Ambition isn’t the only quality that a new grad brings with them on their first day, but that desire is often what will get them through those initial few testing months. They are starting out on a successful career, with no intention of failing.
Such an attitude can be a little intense for those around them, and in their enthusiasm to make a difference can sometimes overstep the boundaries of their place in the organisation. Some clients are nervous about taking on grads for this very reason – they fear that their ambition will destabilise teams and unsettle harmonious relationships.
Does this happen? Well, yes.
Is it a problem? Not necessarily.
When the people ecosystem within the team is well-balanced, any disruption might be seen as a hindrance.
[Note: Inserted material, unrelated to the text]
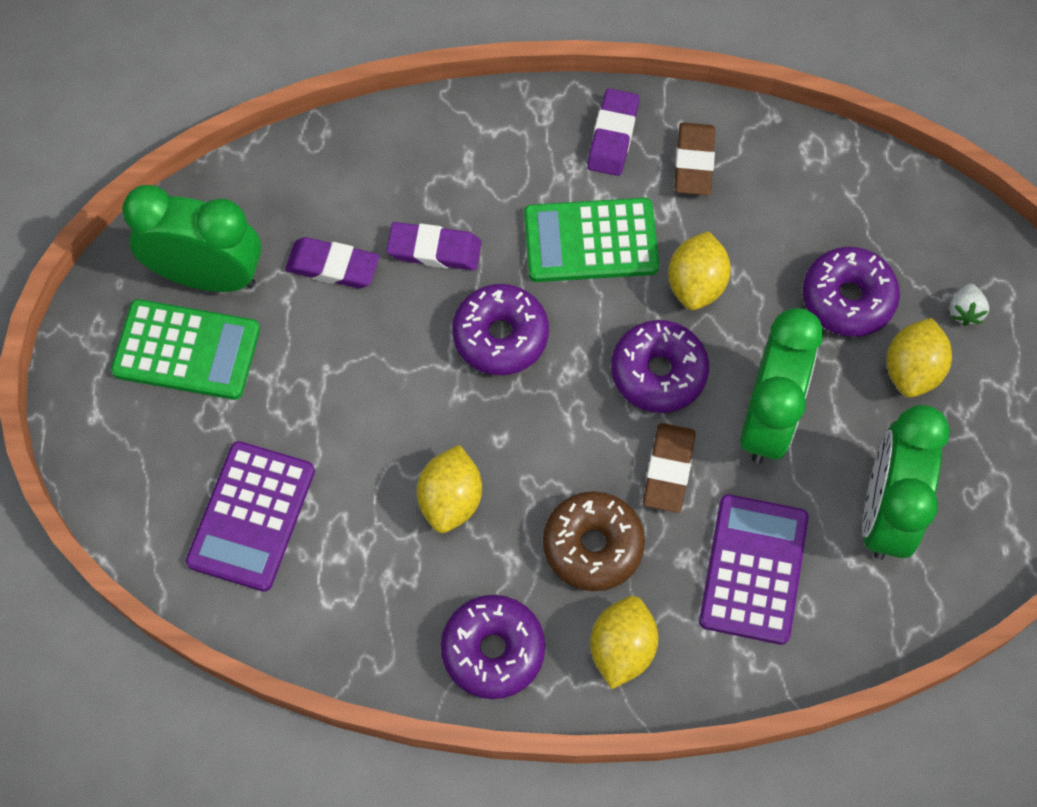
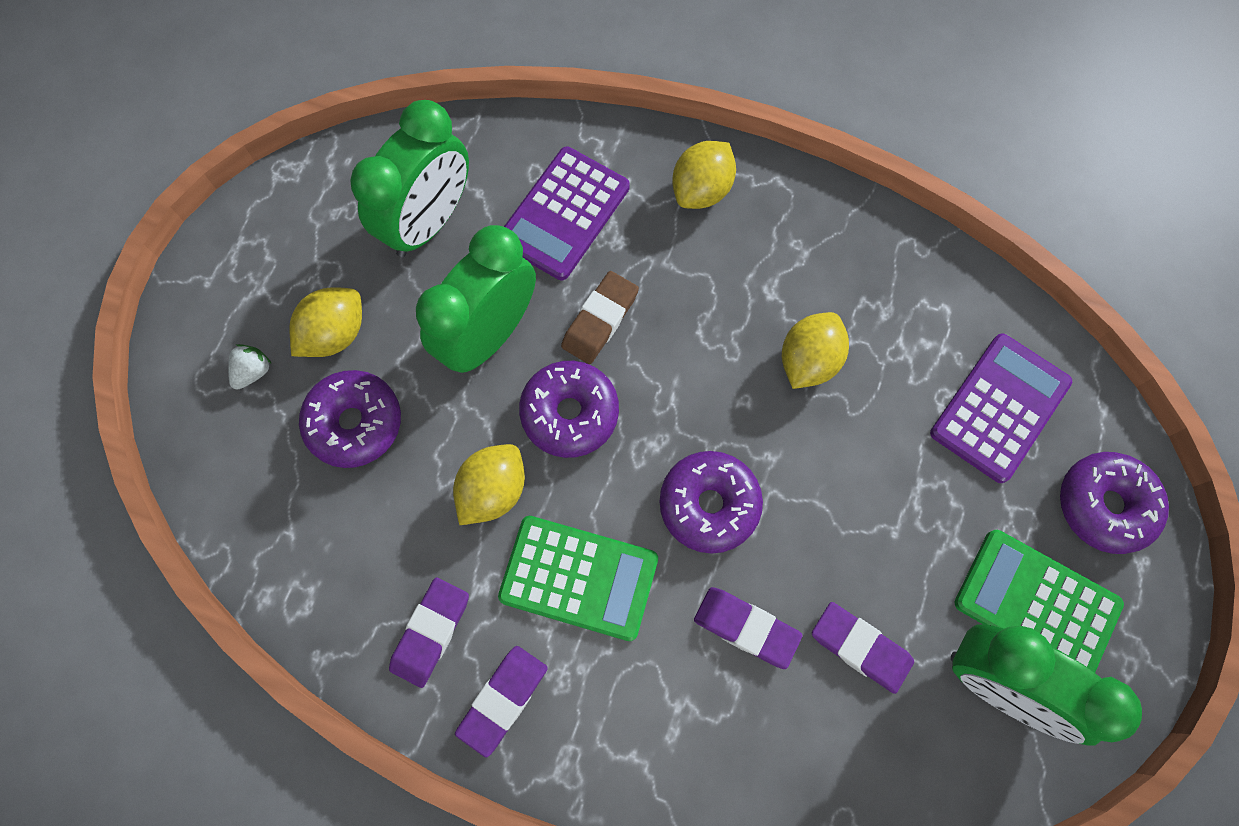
camera: 160 degrees left, 5 degrees up
(493, 650) = (810, 223): purple donut -> purple donut (1104, 505)
(593, 546) = (694, 278): brown donut -> none
(693, 162) = (431, 632): brown eraser -> purple eraser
However, as with any stagnant pond, stirring things up every now and again is not always a bad thing. When our behaviour is challenged, we tend to be that little bit more introspective.
The raw enthusiasm of a new grad can often cause an established team to look at the way it functions. Certain things won’t be broken and won’t need fixing (so the grad needs to judge when to keep their mouth shut), but there will be more aspects than you think which could do with a slightly different approach. The famed millennial generation are digital natives, and many of these “new ways” are somehow bound to the use of technology.
If managed correctly, rocking the boat can take a team to the next level.
The difference lies in how this ambition is channelled. If the graduate is only put for themselves at the expense of others, then this disruption will almost certainly be harmful to the people around them. If, however, they have the needs of the team at the front of their mind, then any number of their ideas could prove to be the missing link to help everyone work that little bit better. Ambition doesn’t have to be about the self, it can also be channelled towards the needs of the collective.
You can tell a lot about the approach of a grad when you chat to them at interview. The classic first person / third person speech clues still ring true. If they are talking about themselves a lot, they probably think about themselves a lot. If they talk about how they have made an impact on those around them, they will be more likely to be team players. We employ thousands of students in the hospitality industry, then place them into their first roles, so we know the importance of team players.
It is natural that certain grads will join a business and start a meteoric rise. That is why you hire them in the first place. However, in the best-case scenarios they will also take any number of their colleagues along for the ride, helping them to raise their game to heights that they would not have reached without the grad pushing them further.
Hiring a few grads every year is a great strategy for a growing business.
What impact did your last few grads make?